Key Findings: Inverse Scaling¶
While MAE performance scales up with data, DINO/iBOT's performance paradoxically drops when scaling data from 241K to 1.28M. Reason: Self-supervised learning objectives compress representations excessively, discarding low-level visual information crucial for manipulation tasks. SlotMIM circumvents this issue—it learns fine-grained parts instead of coarse-grained objects on ego-centric data, thereby avoiding over-compression.
Key Experimental Results¶
Main Results: 241K Pre-training Comparison¶
| Method | Data | Franka Kitchen | Meta-World | VOC Jacc | ADE mIoU |
|---|---|---|---|---|---|
| MAE | Ego-241K | 34.2 | 36.0 | 37.1 | 40.3 |
| DINO | INet-241K | 38.5 | 42.8 | 42.2 | 44.5 |
| iBOT | INet-241K | 40.1 | 43.3 | 43.2 | 48.2 |
| SlotMIM | COCO+-241K | 42.0 | 44.1 | 43.9 | 49.1 |
Ablation Study: Contribution of Each Component¶
| Configuration | mask | cross | within | slot | k-NN | ADE | Jacc |
|---|---|---|---|---|---|---|---|
| DINO cross-view only | ✗ | ✓ | ✗ | ✗ | 45.1 | 47.4 | 42.5 |
| +MIM | ✓ | ✓ | ✗ | ✗ | 44.9 | 48.6 | 42.3 |
| +within-view+slot | ✓ | ✓ | ✓ | ✓ | 46.2 | 49.1 | 43.9 |
Key Findings¶
- 241K SlotMIM > 1M+ MVP/VC-1: Surpasses SOTA methods using million-scale ego-centric data with only 1/4 the data size.

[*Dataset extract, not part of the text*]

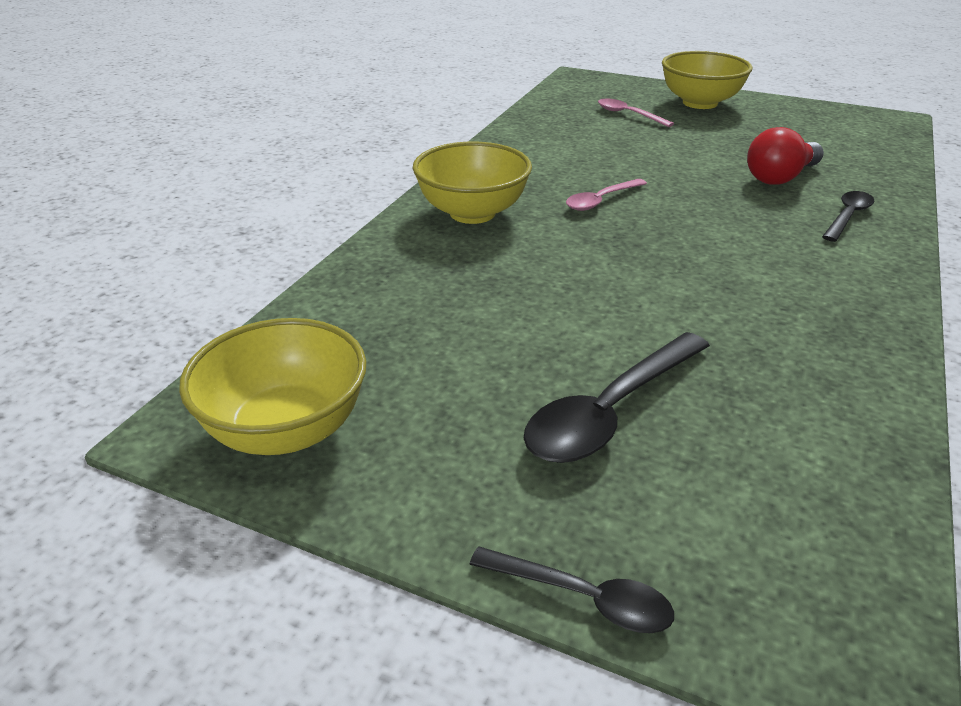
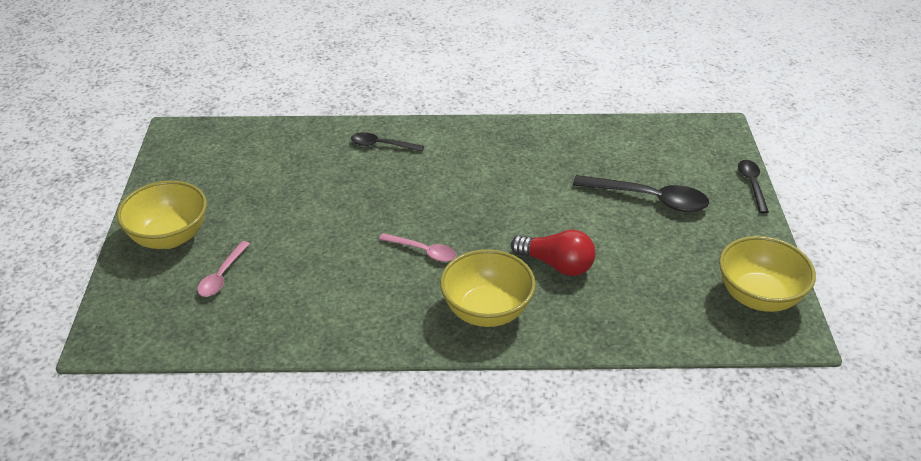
camera: 115 degrees left, 5 degrees up
(780, 177) = (331, 176): red light bulb -> red light bulb (556, 265)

- Data types should match the task: Ego-centric data fits manipulation best, scene-centric data fits navigation, and object-centric data fits perception—the "one-size-fits-all data" concept is suboptimal.
- Objectness correlates with manipulation performance with a coefficient of 0.72: This serves as a vital indicator for selecting pre-training methods.
Highlights & Insights¶
- Challenging two popular assumptions: MAE is not the optimal PVM, and ego-centric data is not always the best choice. This offers significant guidance to the robot learning community.

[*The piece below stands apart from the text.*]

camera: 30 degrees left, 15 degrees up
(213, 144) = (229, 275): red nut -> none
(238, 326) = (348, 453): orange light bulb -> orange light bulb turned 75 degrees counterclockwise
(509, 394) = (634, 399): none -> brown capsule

- Discovery and explanation of "inverse scaling": Performance decreases with more data due to over-compression in self-supervised learning, providing an important supplement to scaling laws.
- Adaptability of SlotMIM: It learns objectness at different granularities depending on the data type (object-centric \(\to\) coarse-grained objects; ego-centric \(\to\) fine-grained parts), demonstrating the flexibility of the method.
Limitations & Future Work¶
- The number of slots (i.e., prototypes) must be manually configured, and the optimal values differ across datasets (ImageNet: 1024, COCO: 512).
- Cross-view matching utilizes ROIAlign to handle cropping alignment, which may not scale well to drastic deformations.
- Although the evaluation across 6 tasks is diverse, the experimental scale of each task is limited (3 seeds \(\times\) limited demos).
Rating¶
- Novelty: ⭐⭐⭐⭐⭐ Systematic research perspective + SlotMIM methodological innovation (bottleneck + cross-view + slot contrastive), challenging existing domain assumptions.
- Experimental Thoroughness: ⭐⭐⭐⭐⭐ 4 data types \(\times\) 5 methods \(\times\) 6 tasks \(\times\) multiple scales, highly comprehensive.
- Writing Quality: ⭐⭐⭐⭐⭐ Figs 1, 2, 4, 6 are highly informative, with a clear logical chain from systematic analysis to method design.
- Value: ⭐⭐⭐⭐⭐ Provides a novel, data-centric perspective and an effective methodology for the PVM + robot learning community.